I took the clips over to my sink and gently rinsed them in clear, warm water, removing the last traces of sand with a soft toothbrush. After I laid them on a clean blue towel to dry, Lambers and I each took several photographs with both conventional and digital cameras. In this case, Lambers and I would rely on conventional photographs as evidence, but I e-mailed the electronic pictures to Detective Daly in Fort Thomas, where they appeared on the evening news that very night.
Next, I looked at the eyeglasses, their cloudy lenses surrounded with thick black plastic frames. “Not too stylish, are they?” I asked Lambers, who was busy noting the time I had opened the bag.
“No, but they sure are big.” Indeed they were: From side to side, the earpieces measured almost eight inches.
“Well, his bones are big,” I answered. “And with these glasses, it looks like a lot of flesh must have covered his bones, but we'll know more once we get to his clothes. That's going to be a monumental task, so let's say we do a few more easy ones first.” Lambers nodded as he handed me the bag labeled SOCKS.
The socks were made of a thin synthetic fiber and were almost twenty inches long, another indication that our victim had been large. At the top of each cuff, I found a clump of rusty metal imbedded in the fabric. When I scraped off the corrosion with a small knife, I saw that these were garter snaps. This man had been wearing knee socks, held up by garters-an unusual style, to say the least.
Lambers handed me the bag labeled GLOVES. They were big, too, but I could see that they'd been hand-stitched from smooth leather. The same was true of his belt.

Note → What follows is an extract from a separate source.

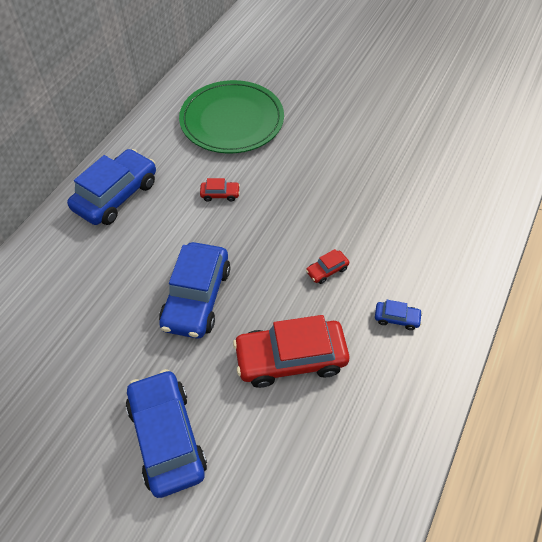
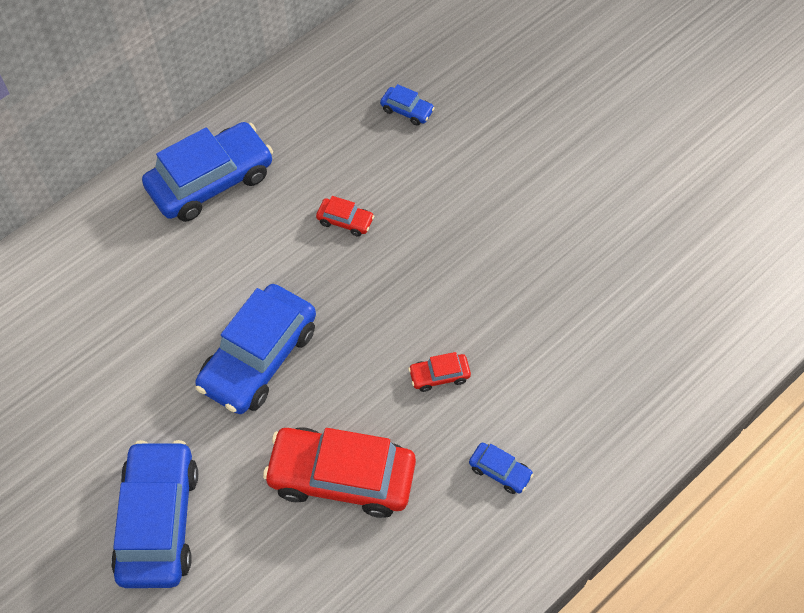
camera: 20 degrees right, 5 degrees up
(232, 120) = (407, 110): green plate -> blue car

Now I couldn't wait to get a good look at his clothes. Although Mark had originally described the cloth as workman's blue, it was actually closer to a dark blue-green. As I carefully pulled the fragile fabric from the evidence bag, I brushed off the loose dirt, flattened the fabric with my hands, and laid it out on the gurney. Soon I could see that each piece was an individual panel of the same garment. The threads that once held these garments together had disintegrated, perhaps because, until the last few decades, most thread was made of cotton, a natural fiber that decomposes rapidly. The cloth itself was in remarkably good shape. It looked and felt like polyester, a petroleum-based product that theoretically can last forever.